Retaliation Facts for 9-13 Year Olds

Categories: Sermon on the Mount

  • After being filled up by the beatitudes, the disciples are given “commands.”
  • One command has to do with retaliation. It differs from the others in that it involves personal matters.
  • These pronouns are all singular.
  • Jesus starts, “You have heard that it was said, ‘an eye for an eye, and a tooth for a tooth.’”
  • In the Old Testament, the law “an eye for an eye” was a tremendous advance. It said that the punishment must fit the crime.
  • It set Israel apart from many of her neighbors by putting an end to excessive retaliation.
  • But I tell you, “do not resist an evil person.”
  • The word “resist” in Greek is comprised of two other words.

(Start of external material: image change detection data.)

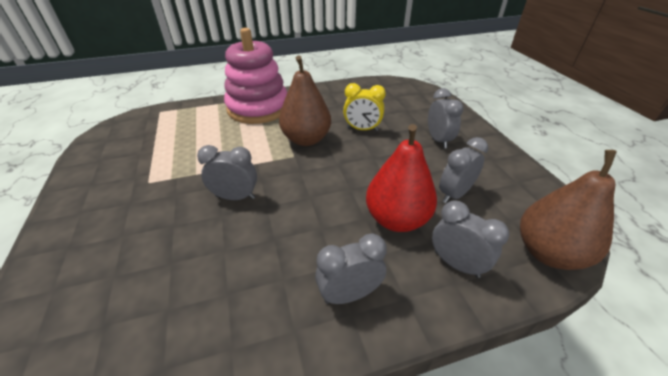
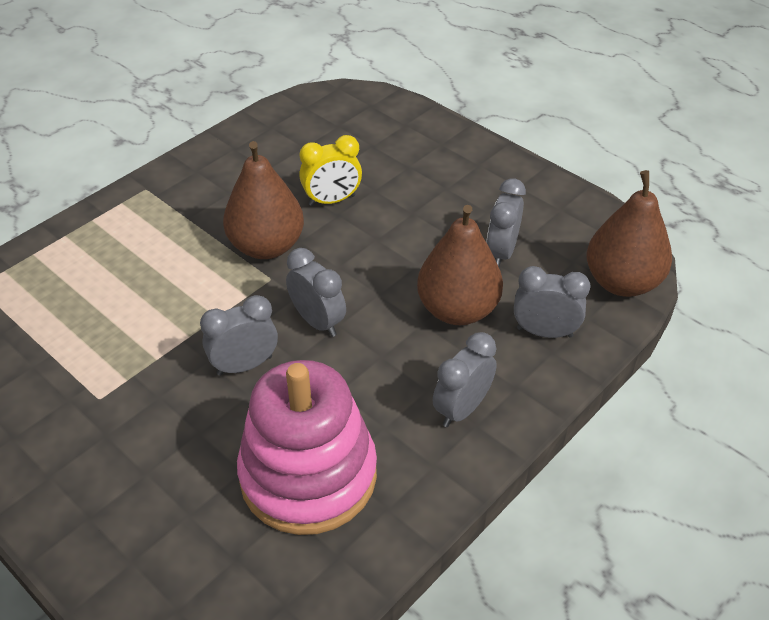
camera: 30 degrees left, 5 degrees up
(258, 108) = (145, 220): pink stacking toy -> pink stacking toy (308, 475)
(396, 219) = (457, 310): red pear -> brown pear
(438, 140) = (441, 181): grey clock -> grey clock (318, 322)

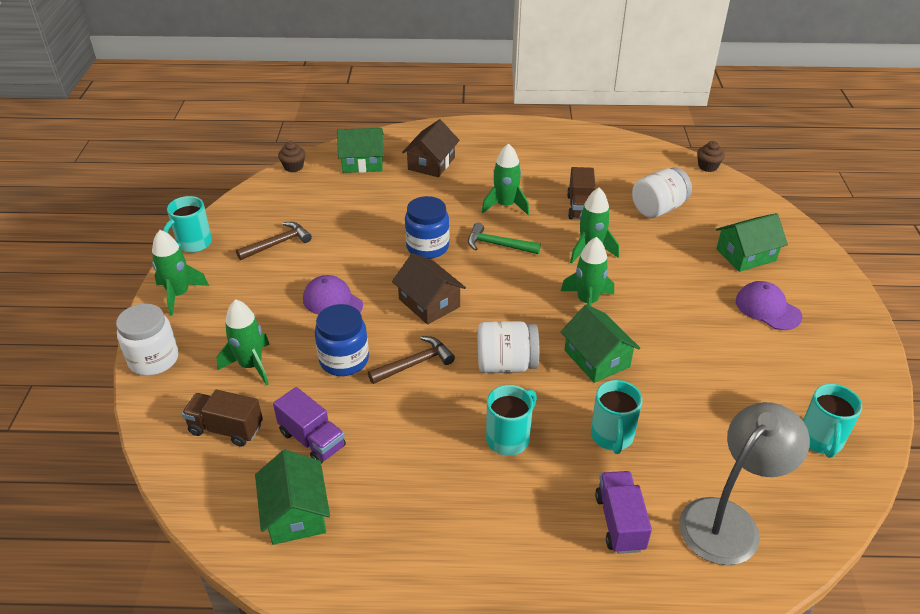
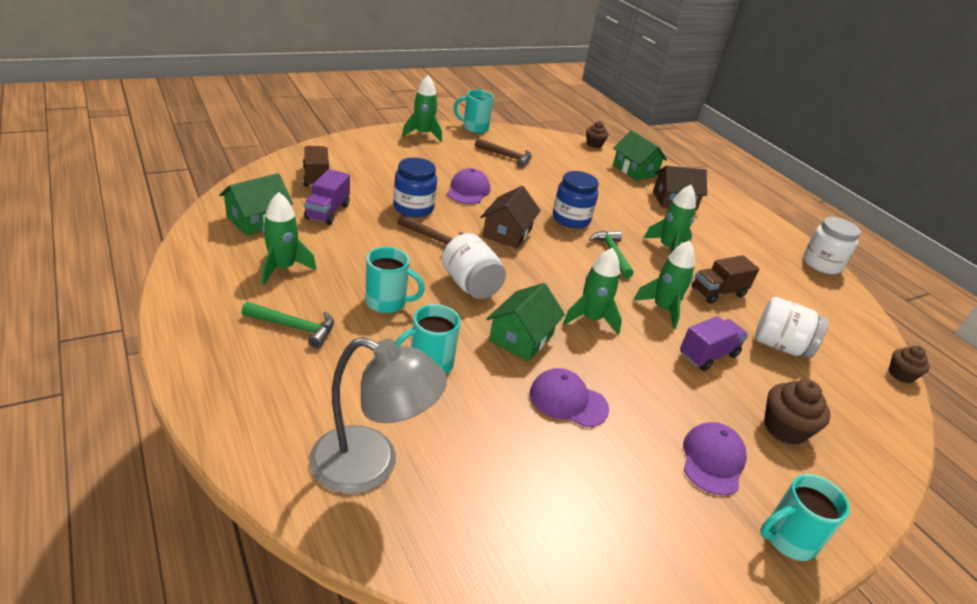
camera: 55 degrees right, 5 degrees down
(154, 359) = (359, 140): white jar -> white jar (821, 264)
(251, 365) = (379, 173): green rocket -> green rocket (283, 268)
(521, 528) = (294, 327): none -> green hammer
(619, 522) = (329, 385): purple truck -> purple truck (708, 355)
(685, 361) = (568, 401): none -> purple cap
(746, 255) = (785, 428): green house -> brown cupcake
(821, 440) = (535, 537): turquoise mug -> turquoise mug (787, 539)

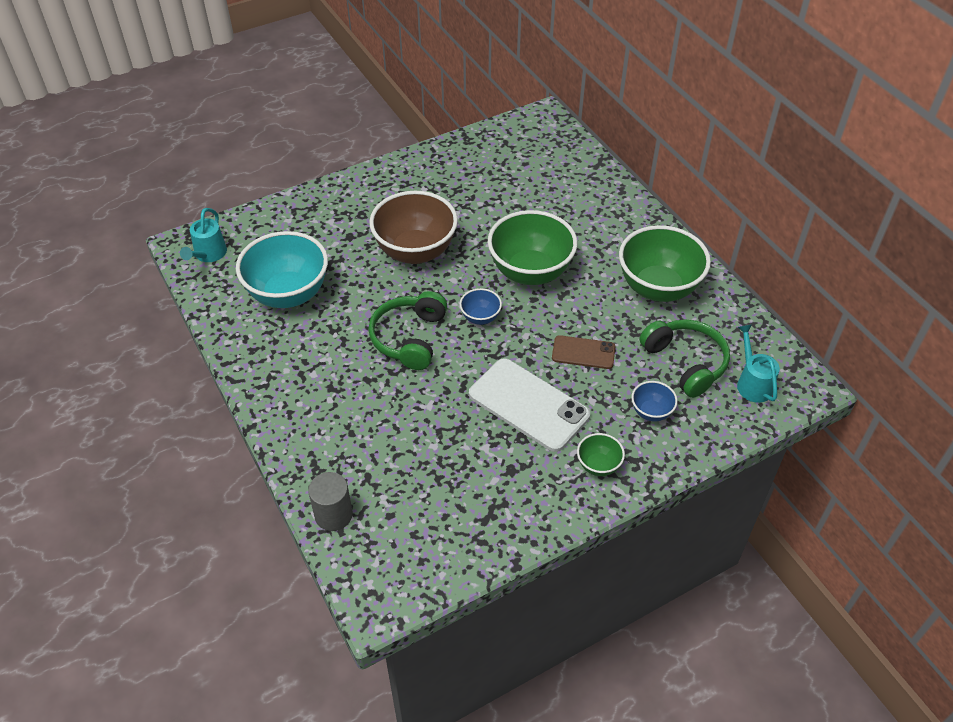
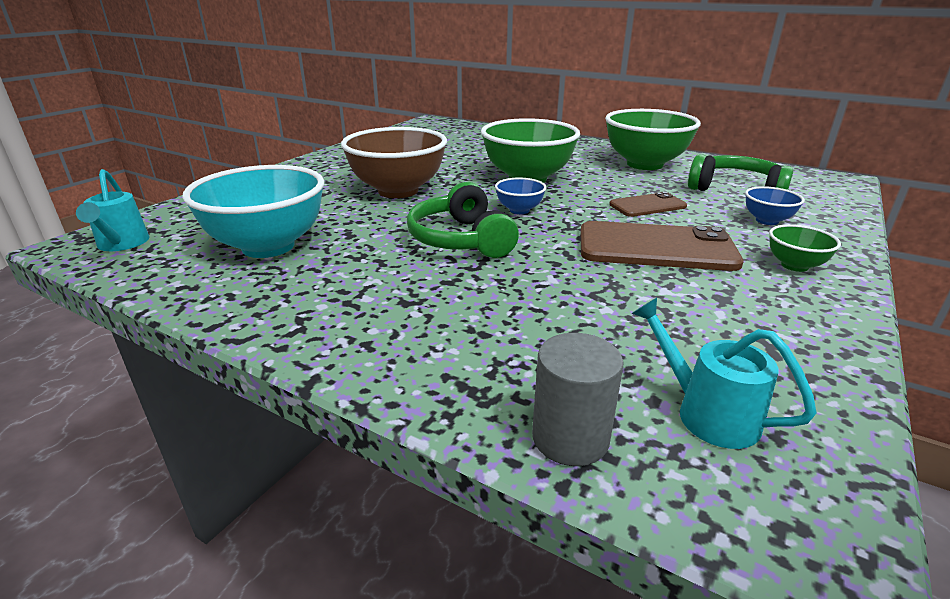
camera: 30 degrees left, 20 degrees down
(528, 405) = (656, 247): white phone -> brown phone
(752, 382) = (802, 187): turquoise watering can -> turquoise watering can (706, 412)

Literally, they mean, “against and stand.”
  • It typically refers to going to court, standing against someone in court.
  • So “resist not” came to mean, “Don’t hold court. Don’t mete out justice. Don’t get even.”
  • The way the word “evil” is written, it could mean evil, the evil one, or the evil person. They all work.
  • What is really interesting about this is that that evil has already been identified, so justice will be meted out—just not by us.

Then, he gives four very interesting examples.

  • Number 1 is: “If anyone slaps you on the right cheek, turn to them the other cheek also.”

    • Right handed people will usually slap across the left cheek.
    • This specifically says “right cheek.” So to slap someone on the right cheek, means the slapper has given you a back-handed slap, which is an insult.
    • Jesus is saying, “Don’t haul this person into court, don’t get even.” Don’t take offense and make things worse. It takes a great deal of power to use such restraint.
  • Number 2 is: “And if anyone wants to sue you and take your shirt, hand over your coat as well.”

    • In olden days, people usually wore only two garments—a tunic and a cloak.
    • Jesus is recognizing that many people owned only two things in the entire world, literally, the clothes on their backs.
    • This is a statement about possessions. We are to be as defenseless about our possessions as we are about our face. We are not to make things more important than people.
  • Number 3 is: “If anyone forces you to go one mile, go with them two miles.”

    • Laws said that any Roman soldier had the right to make any subject carry his baggage for a mile at any time.
    • The Jews particularly hated it.
    • Jesus is saying, “Give the first mile to Caesar, and the second one to God.”
    • Going the extra mile is going beyond fairness to preserve human relations.
  • Number 4 is: “Give to the one who asks you, and do not turn away from the one who wants to borrow from you.”

    • Now this one about borrowing makes people particularly nervous.
    • There is, of course, a big difference between borrowing money for a video game or borrowing money for groceries.
    • We listen to the Spirit, which enables us to understand what is being asked and if it’s a good thing.
  • The unifying theme among all of these examples is that they have been very one-on-one. The “you” is always singular.
  • We’re not being asked to stand by while others get hurt. These commands have to do with us.
  • And more importantly, they move us right back into those first beatitudes and God’s promises.
  • Living with the beatitudes and filling up with God’s blessings help us deal with any kind of humiliation that might happen to us.